When we are clicking to button, title of the document shows us increasing numbers by one. I played little bit, and removed useEffect method at all, and did this instead:

const UseEffectBasics = () => {
  const [value, setVal] = useState(0);
  document.title = `Title: ${value}`
  const add = () => {
    setVal((x) => { return x + 1 })
  }
  return <>
    <h1>{value}</h1>
    <button className="btn" onClick={add}>add</button>
  </>;
};

And guess what, it worked same as the previous code. So, how useEffect actually works, what is the motivation of this method?

PS : Do not send me links of documentation, some basic tutorials, please, be sure, I have been researched.
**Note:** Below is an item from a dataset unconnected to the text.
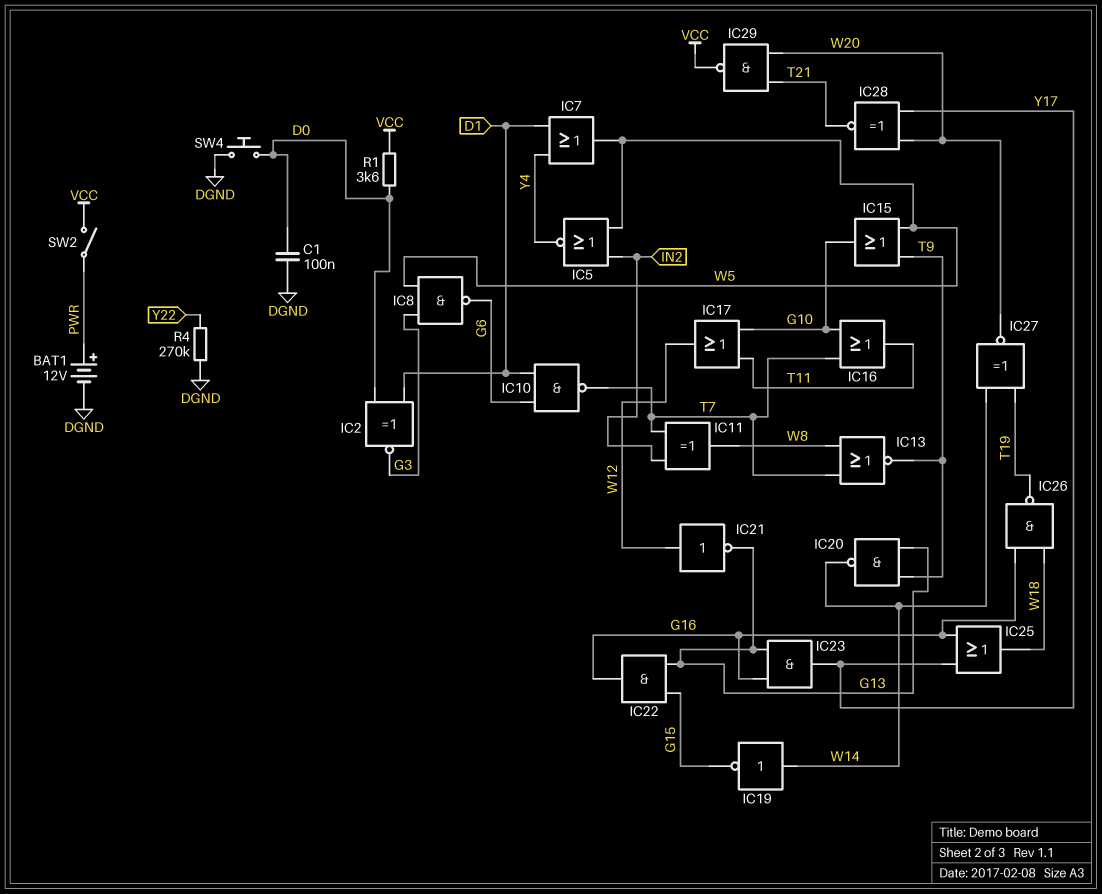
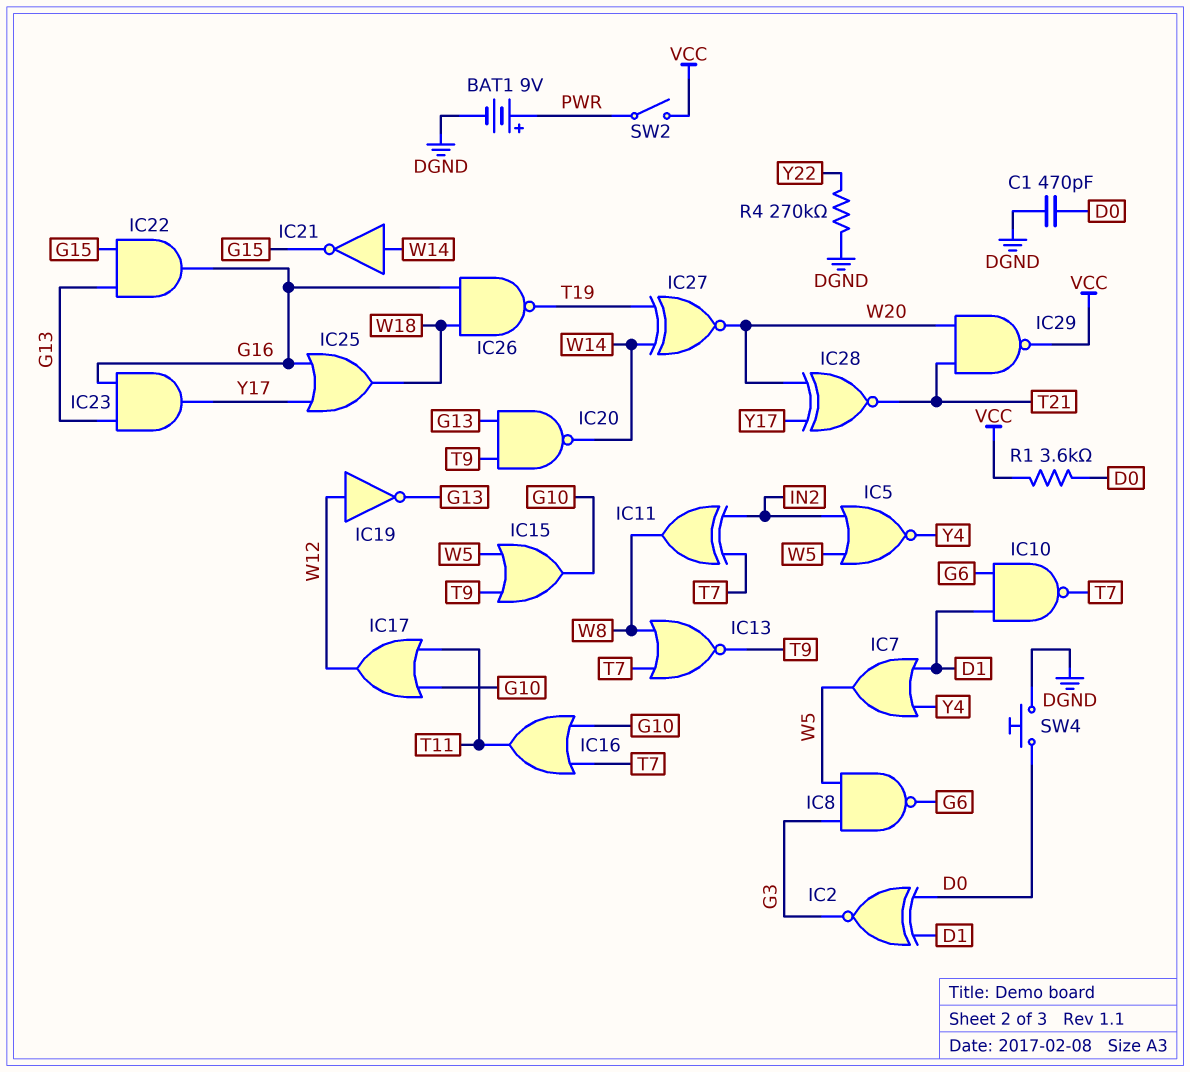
BAT1: 12V (plus PWR, minus DGND) -> 9V (plus PWR, minus DGND)
C1: 100nF (D0, DGND) -> 470pF (D0, DGND)
IC19: NOT (in W14, out G15) -> NOT (in W12, out G13)
IC21: NOT (in W12, out G13) -> NOT (in W14, out G15)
I know that I am missing very simple, very basic something but I do not know what is that, and where to focus to solve it.

Using useEffect to track stateful variable changes is more efficient - it avoids unnecessary calls by only executing the code in the callback when the value changes, rather than on every render.

In the case of document.title , it doesn't really matter, since that's an inexpensive operation. But if it was runExpensiveFunction , then this approach:

const UseEffectBasics = () => {
  const [value, setVal] = useState(0);
  runExpensiveOperation(value);

would be problematic, since the expensive operation would run every time the component re-renders. Putting the code inside a useEffect with a [value] dependency array ensures it only runs when needed - when the value changes.

This is especially important when API calls that result from state changes are involved, which is pretty common. You don't want to call the API every time the component re-renders - you only want to call it when you need to request new data, so putting the API call in a useEffect is a better approach than putting the API call in the main component function body.